By Michelle Heine, PA-C, MMS – Ocala Health Neurosurgical Group
The perception of pain is highly complex not only physiologically but the difference of pain perception between individuals is of great variance. Pain originates primarily from noxious stimuli such as touching a hot stove, being involved in a car accident or spilling acid on the skin. These three examples illustrate the first physiologic process of the perception of pain: transduction. Transduction involves thermal, mechanical or chemical threats to the nervous system, which initiate a cascade of microscopic events leading to the awareness of pain.
Most people would agree that pain subsides as the body heals from injury. This is because primary sensory neurons transmit the signal of pain from the noxious stimulus to the brain by a series of action potentials. When the noxious stimulus disappears so does the perception of pain. But what happens when you are left with pain after you have allowed adequate time for your body to heal? Pain without an inciting injury may be the result of damaged peripheral nerves and/or tissues resulting in neuropathic pain.
Damaged primary sensory neurons may become sensitive to the gentlest touch or may even fire without any provocation. This is because injured peripheral nerves may become hyperexcitable leading to out of proportion action potentials traveling to the brain causing pain without a justifiable source. Leaving the patient uncomfortable, frustrated, confused and without hope for relief after exhausting all known resources.
Neuromodulation has been proven effective for treatment of neuropathic pain.
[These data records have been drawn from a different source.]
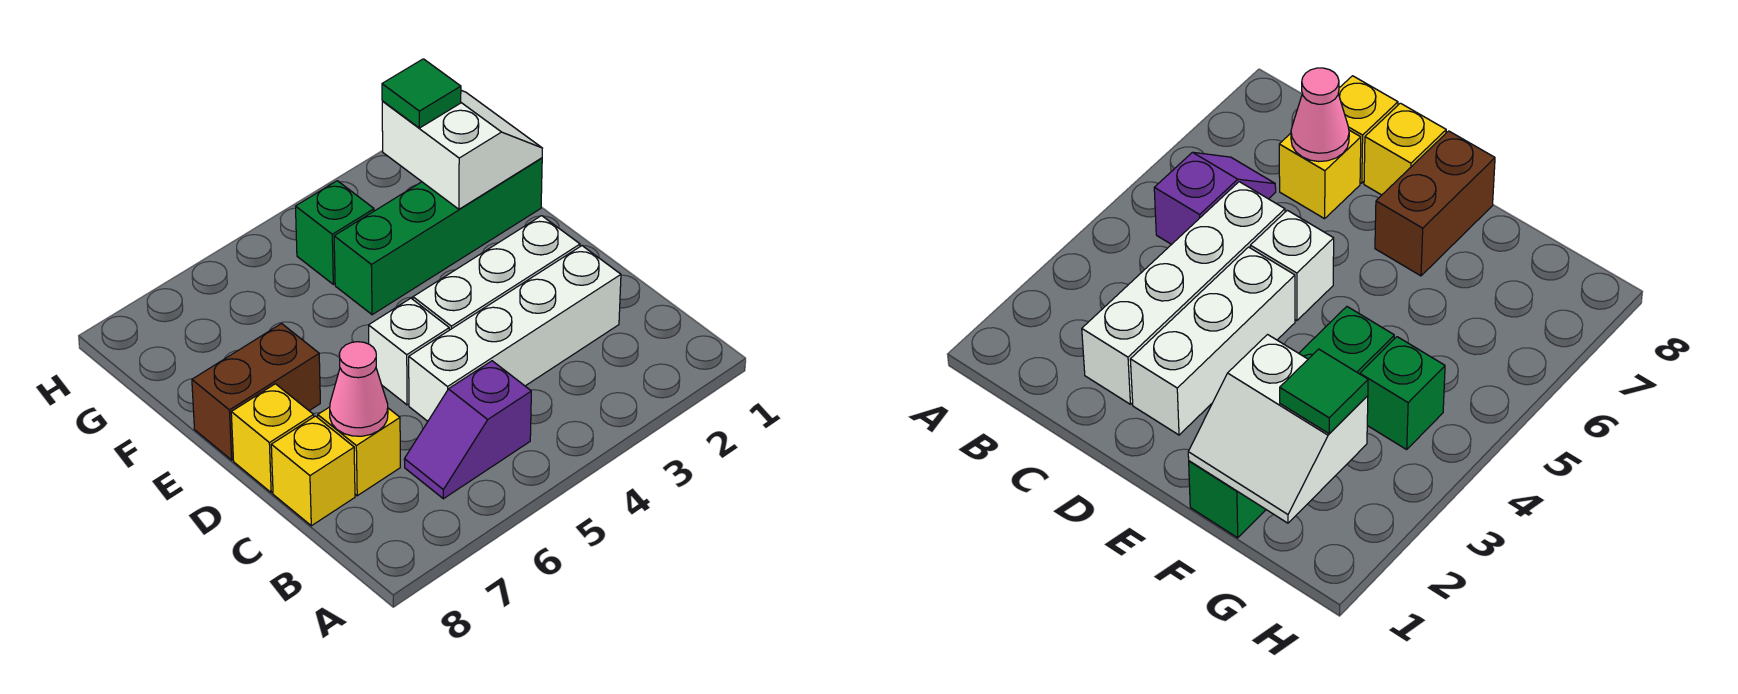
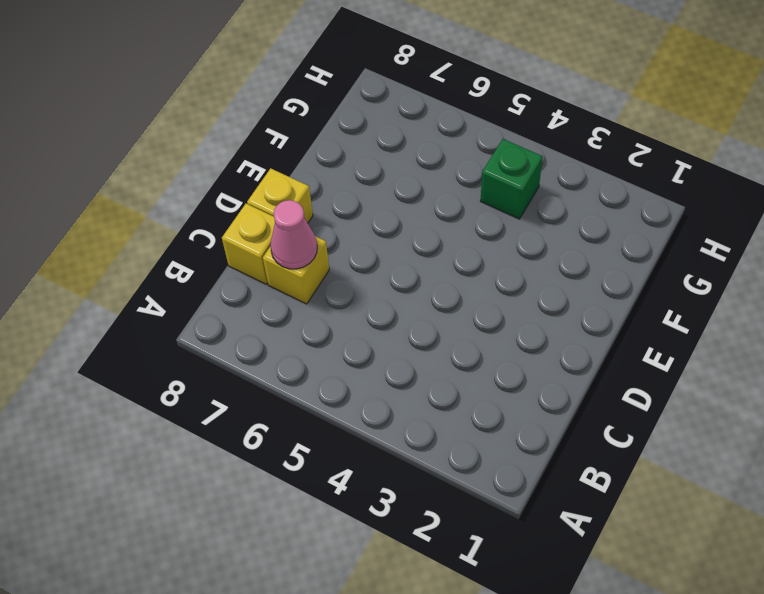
none -> purple slope B5:B6 level 1 top 5
none -> white brick C2:C5 level 1
none -> white brick D2:D4 level 1

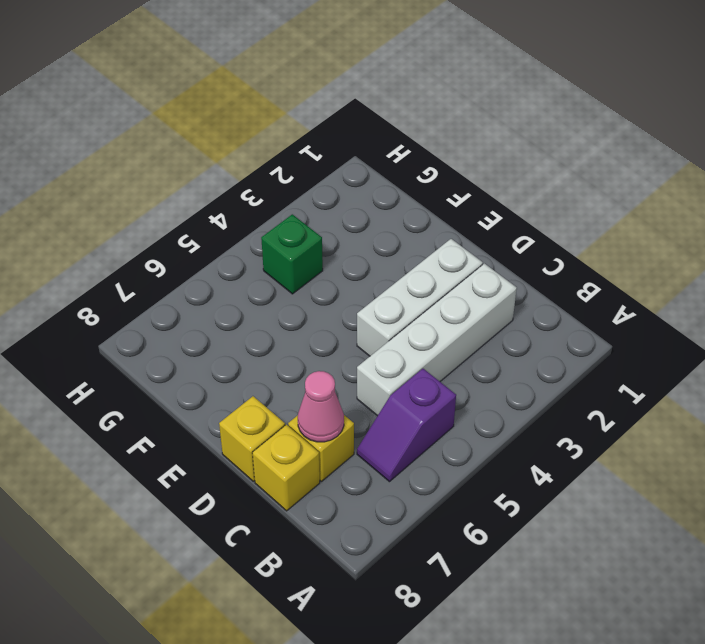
none -> white brick D5 level 1
none -> brown brick E7:E8 level 1
none -> green brick F1:F4 level 1

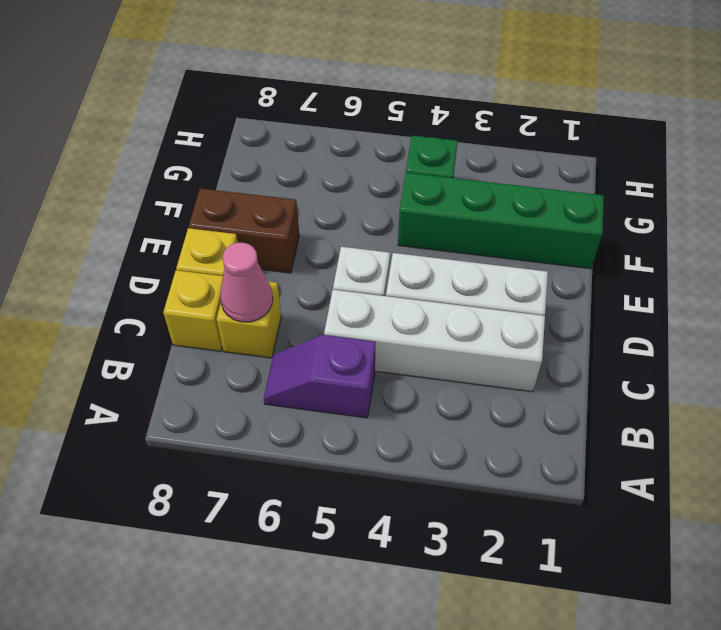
none -> white slope F1:G2 level 2 top 2
none -> green tile G2 level 3

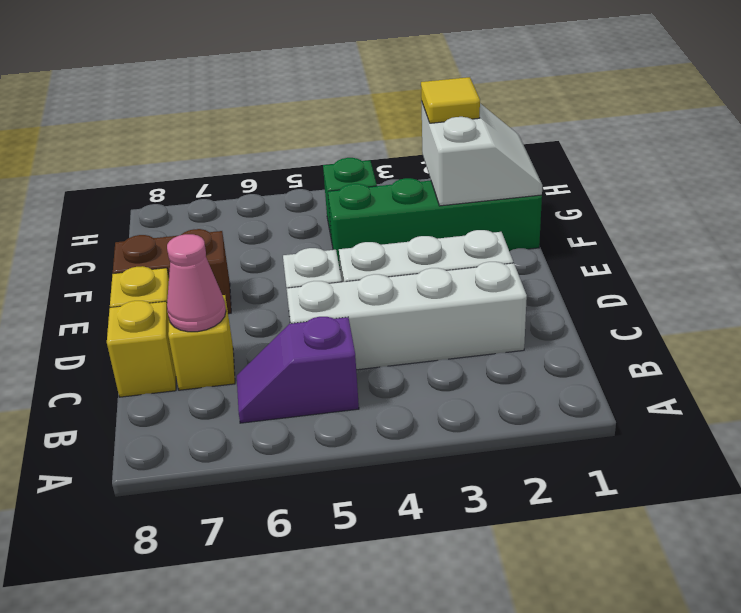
yellow tile G2 level 3 -> green tile G2 level 3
Dating back to the 1960s, neurosurgeon C. Norman Shealy was the first to successfully implant a neuromodulation device resulting in liberation from intractable pain. Dr. Shealy’s spinal cord stimulators also known as dorsal column stimulators have significantly advanced since original development. After fifty years of evolution, spinal cord stimulators have become more efficacious, safe and accepted by the chronic pain population.
You may be thinking, how does a spinal cord stimulator work? A series of electrodes either in the form of a paddle or a percutaneous lead is implanted above the spinal cord into the epidural space by a neurosurgeon and is connected to a battery also known as a pulse generator. The electrodes deliver a low dose electrical current, which modulates nerve activity, hence the name neuromodulation.
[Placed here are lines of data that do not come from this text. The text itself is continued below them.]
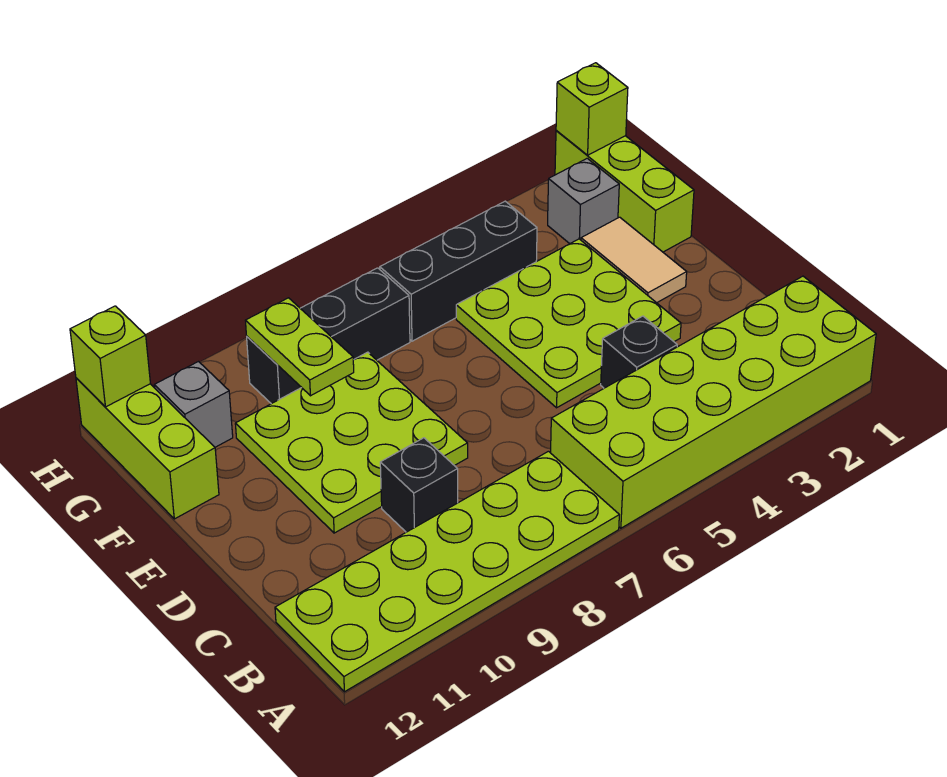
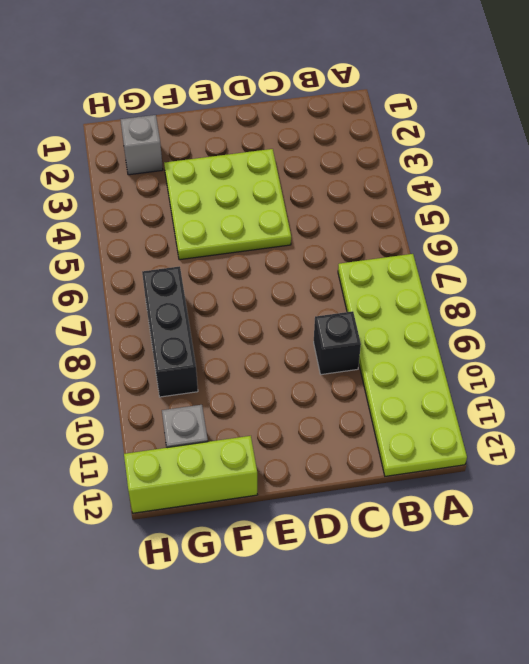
none -> lime brick A1:B6 level 1
none -> black brick C4 level 1
none -> lime plate D8:F10 level 1

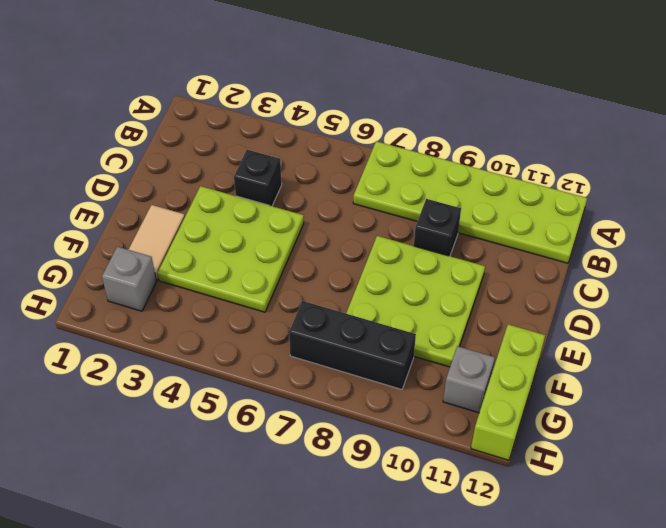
none -> lime brick A1:B6 level 1
none -> lime brick F1:H1 level 1
none -> black brick G4:G6 level 1

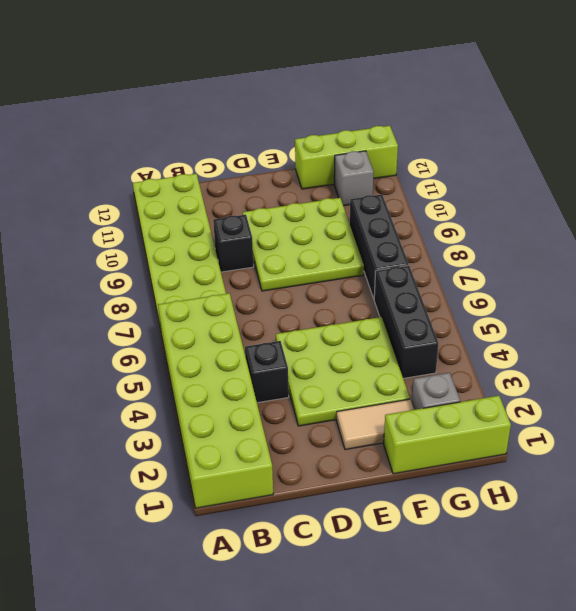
none -> lime plate F9:G9 level 2
none -> lime brick H1 level 2
none -> lime brick H12 level 2

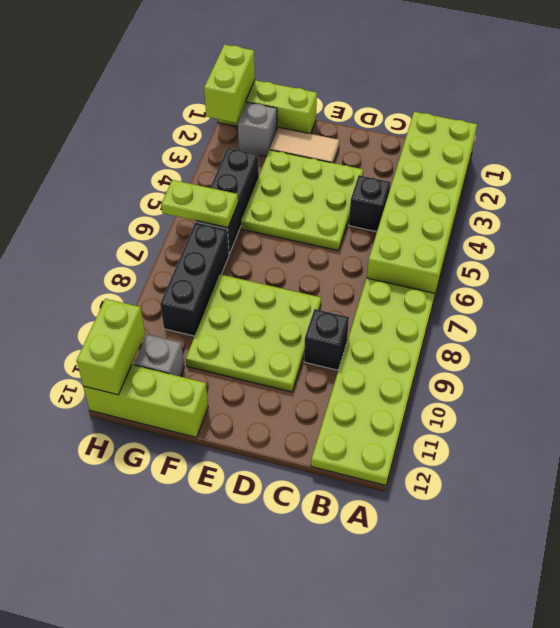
lime plate G6:H6 level 2 -> lime plate F9:G9 level 2
lime brick H1:H2 level 2 -> lime brick H1 level 2
lime brick H11:H12 level 2 -> lime brick H12 level 2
Before permanent implantation, the patient must first pass a spinal cord stimulator trial. This involves sterile placement of electrodes via percutaneous leads performed by a fellowship-trained anesthesia pain physician, physiatrist or neurosurgeon. The leads are secured to the patient’s back by an adhesive dressing and are connected to an external battery also known as an IPG. Working with the patient’s own clinical specialist, different programs are utilized to provide maximum relief from stimulation. After the trial is complete, the patient will be evaluated for determination of trial success. If the trial is deemed successful, permanent implantation will be scheduled.
The patient generally waits a period of time to heal between the trial and permanent implantation. The surgery is fairly quick and straightforward. A permanent lead will be placed in the epidural space of the thoracic spine and the connecting wires are tunneled underneath the skin to the battery site. Incisions are usually closed with dissolvable sutures and special surgical glue. There is typically no need to have sutures or staples removed after surgery. The spinal cord stimulator will not be turned on until two weeks after surgery to ensure proper scarring of the lead placement. The patient must refrain from bending, lifting greater than ten pounds or twisting six weeks post operatively. After six weeks, the patient is released to full activity without restrictions.
Spinal cord stimulators are easily portable with the controller usually the size of an iPhone. The patient may go about their normal routine without having to stop to take a pill in order to experience adequate pain relief. Thus improving quality of life, functionality and mood.
Neuromodulation is not limited to spinal cord stimulation. Deep brain stimulation known as DBS is FDA-approved to treat essential tremor, Parkinson’s disease and dystonia. Vagal nerve stimulation is used to treat obesity, asthma, seizures, and may even be trialed for heart failure. Sacral nerve stimulation is used to treat incontinence and pelvic ailments. Intrathecal pain pumps are used to deliver low-dose medications directly to the source of pain perception, reducing the need for high-dose oral medications.
Neuromodulation is continually advancing with new technology emerging on a daily basis. Currently, scientists are working on a neuromodulatory system utilizing thought to produce movement via a computer, especially appealing to motor-impaired patients. Neuromodulation offers another chance to those who have failed multiple treatment options who present with neuropathic pain.